When does the CSDDD take effect? The CSDDD was adopted in 2024 and member states have until 2026 to transpose it into national law. The largest companies (over 5,000 employees and EUR 1.5 billion turnover) must comply first, with phased implementation extending to smaller in-scope companies by 2029.

Does the CSDDD apply to non-EU companies? Yes. Non-EU companies generating over EUR 450 million in net turnover within the EU fall within scope. This captures major US, UK, Asian, and other international firms with significant European market presence.

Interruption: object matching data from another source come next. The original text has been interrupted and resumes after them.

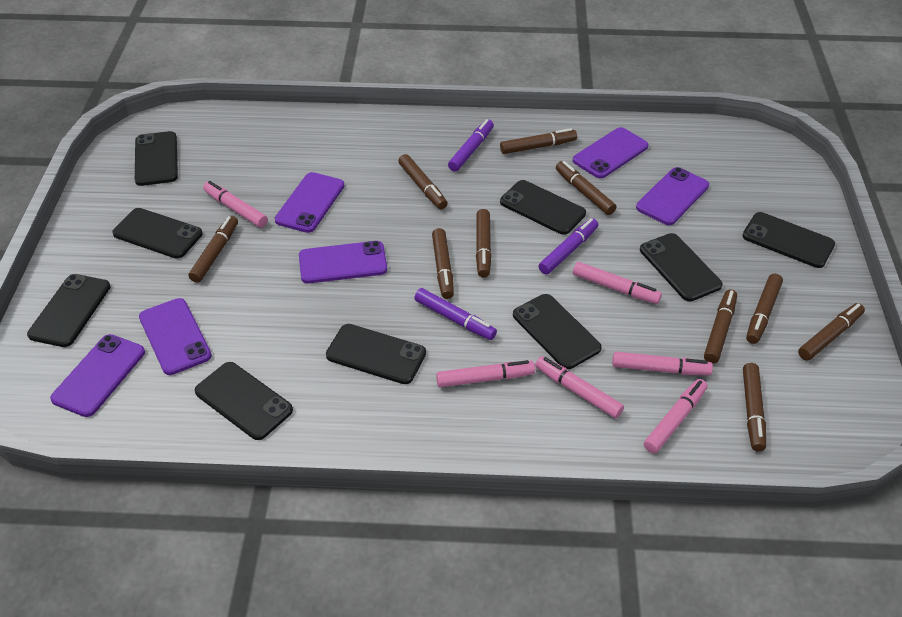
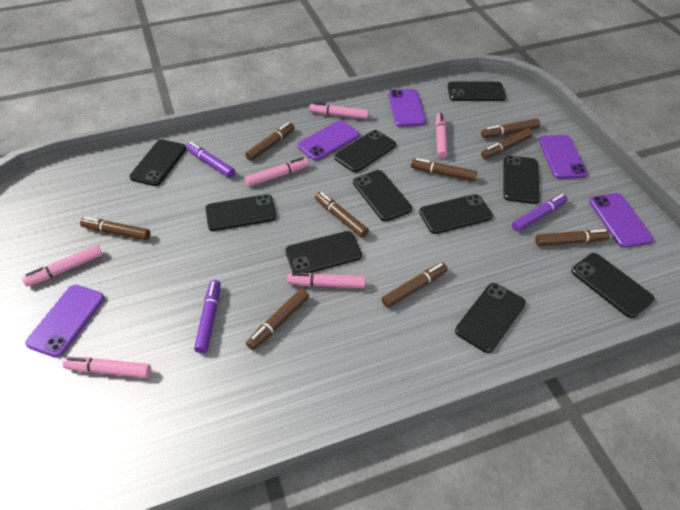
black phone: 9 -> 10
brown marker: 10 -> 9
purple phone: 6 -> 5

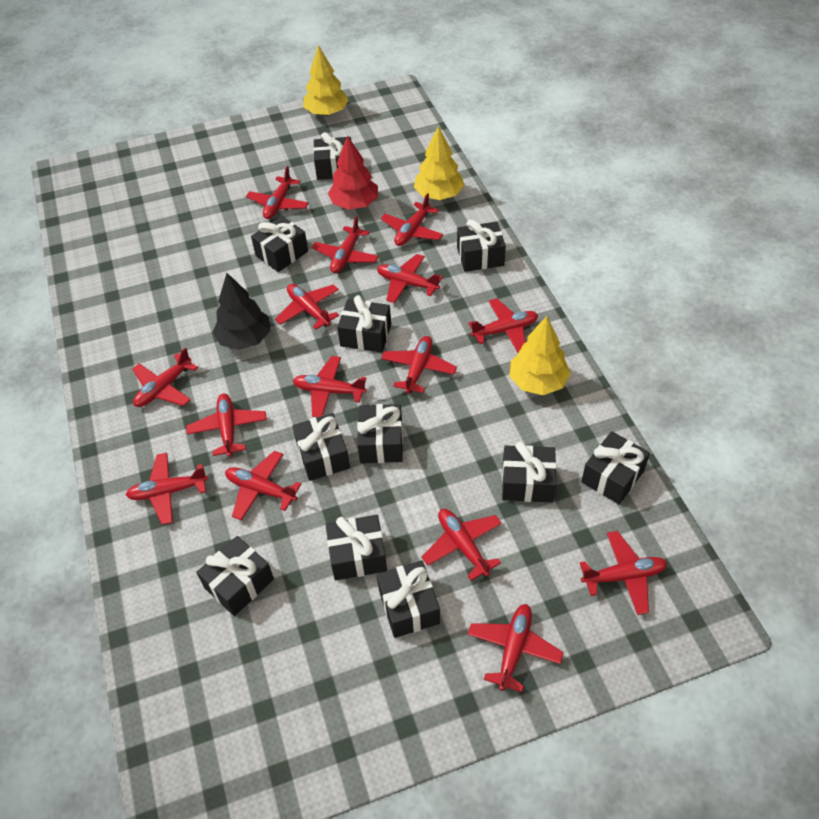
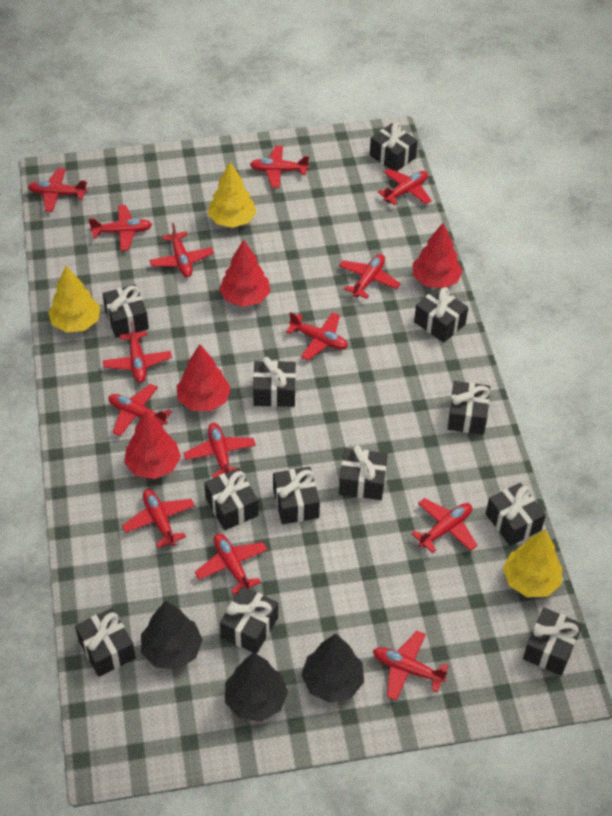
black gift: 11 -> 12
black tree: 1 -> 3
red plane: 15 -> 14
red tree: 1 -> 4

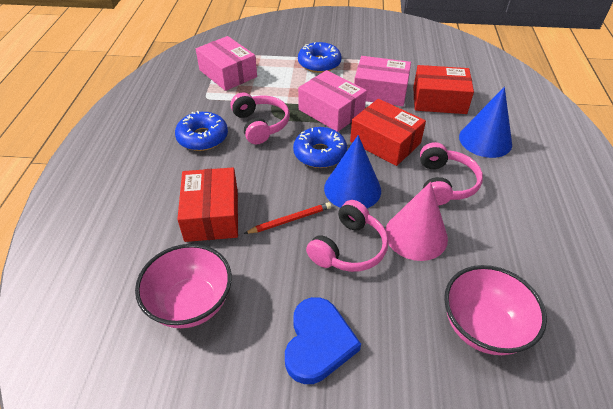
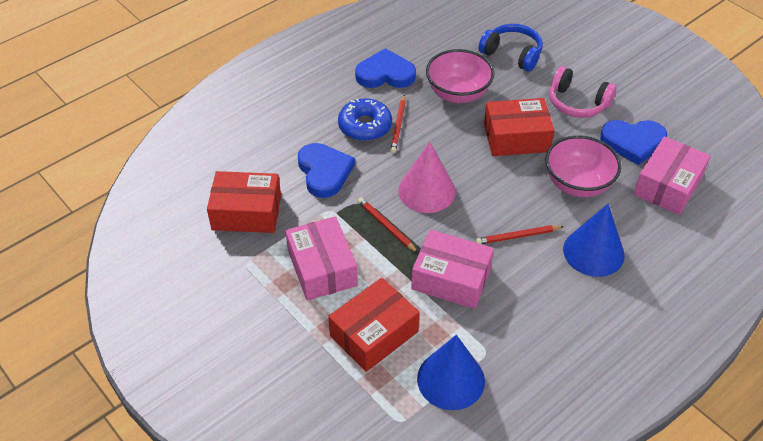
blue donut: 3 -> 1
blue headphones: 0 -> 1
blue heart: 1 -> 3
pink headphones: 3 -> 1
red pencil: 1 -> 3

How does the CSDDD differ from Germany's LkSG? The CSDDD is broader in several respects: it covers environmental impacts alongside human rights, includes civil liability provisions, and extends to the full value chain rather than primarily direct suppliers. Companies already compliant with LkSG will need to expand their programs to meet CSDDD requirements.

What are the penalties for non-compliance? National supervisory authorities can impose fines up to 5% of worldwide net turnover. Additionally, civil liability provisions allow affected persons and trade unions to bring claims for damages in EU courts, creating financial exposure beyond administrative penalties.

How should companies prioritize which supply chains to assess first? Focus on the sectors, commodities, and geographies with the highest documented risk of adverse human rights and environmental impacts. The OECD sector-specific guidance documents, ILO forced labor indicators, and environmental risk databases provide starting frameworks for risk-based prioritization.

Sources

  1. European Commission. "Directive on Corporate Sustainability Due Diligence: Final Text and Implementation Guidance." Official Journal of the European Union, 2024.
  2. Verdantix. "Supply Chain Due Diligence Software Market Forecast 2024-2028." Verdantix Research, 2025.
  3. Organisation for Economic Co-operation and Development. "OECD Due Diligence Guidance for Responsible Business Conduct: Implementation Review." OECD Publishing, 2025.
  4. EcoVadis. "Business Sustainability Risk and Performance Index: 2025 Global Report." EcoVadis SAS, 2025.
  5. Business and Human Rights Resource Centre. "Corporate Due Diligence Tracker: Legislative and Litigation Trends." BHRRC, 2025.
  6. Responsible Business Alliance. "Annual Impact Report 2025: Collaborative Due Diligence in Practice." RBA, 2025.
  7. International Trade Centre. "SME Competitiveness and Due Diligence Requirements: Survey of Supplier Readiness in Developing Countries." ITC, 2025.